Lembro-me, a propósito, de uma entrevista com Anjela Duval, poeta bretã já bem velhinha, que sempre escreveu na língua materna. Disse que estava meio perdida com a revolução agrícola na região, pois estavam arrasando as cercas e aplanavam a terra, tapando as valas que separavam os campos antigos. Daí, com o remembramento, agrupando as parcelas para fazerem campos ainda maiores, os próprios nomes daquelas parcelas originais se misturavam e não se sabia mais quem era quem. Ou seja, para ela, no raio de vinte quilômetros, cada campinho tinha seu nome, que conhecia como se fosse o nome de um membro da família; um se chamava pela presença de tal árvore, outro porque abrigava raposas, outro pelo declive, cada um com sua particularidade máxima expressada no nome, e tudo isto já estava se confundindo com a mistura das roças e a ganância das safras. 

Dirigindo nas estradas da região, olho eu para as placas de sinalização que desfilam no meu para-brisa e somem depois de um fragmento de segundo no espelho, e me pergunto quem viveu lá, quem deu o nome e por quê.

E enquanto leio os nomes escritos em preto no metal pintado de branco, azul e verde, é todo um caleidoscópio de nomes que canta na minha memória e cujo sentido se perdeu, pelo menos para mim: Roc’h Ascoat, Bihit, Gravataí, Lapwent, Itapuã, Pors Termen, Xanxerê, Lan Kerellec, Iguatemi, Dour ar Barz, Zabitans, Jurubatuba?

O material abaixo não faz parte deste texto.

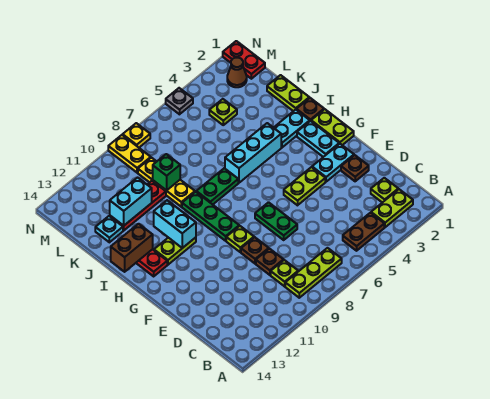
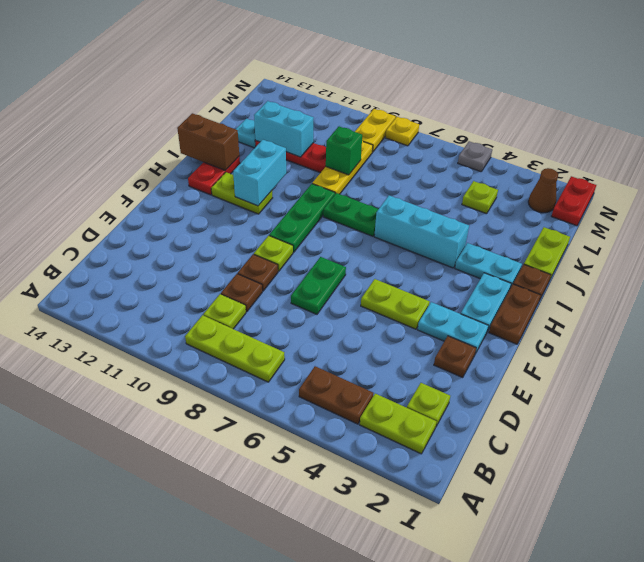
lime plate G1:H1 level 1 -> brown plate G1:H1 level 1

¹A mulher de Napoleão, Joséphine de Beauharnais, era uma “créole”, ou seja, uma branca nascida nas colônias.  O reestabelecimento da escravidão que tanto ressentimento criou na Guadalupe e na Martinica deu-se em grande parte pela pressão exercida pelos békés, grandes fazendeiros que exploravam sobretudo plantações de açúcar e que precisavam de mão de obra para a cultura da cana. Depois, como se sabe, organizou-se a importação em massa de trabalhadores da Índia para o Caribe com o propósito de substituir os escravos negros.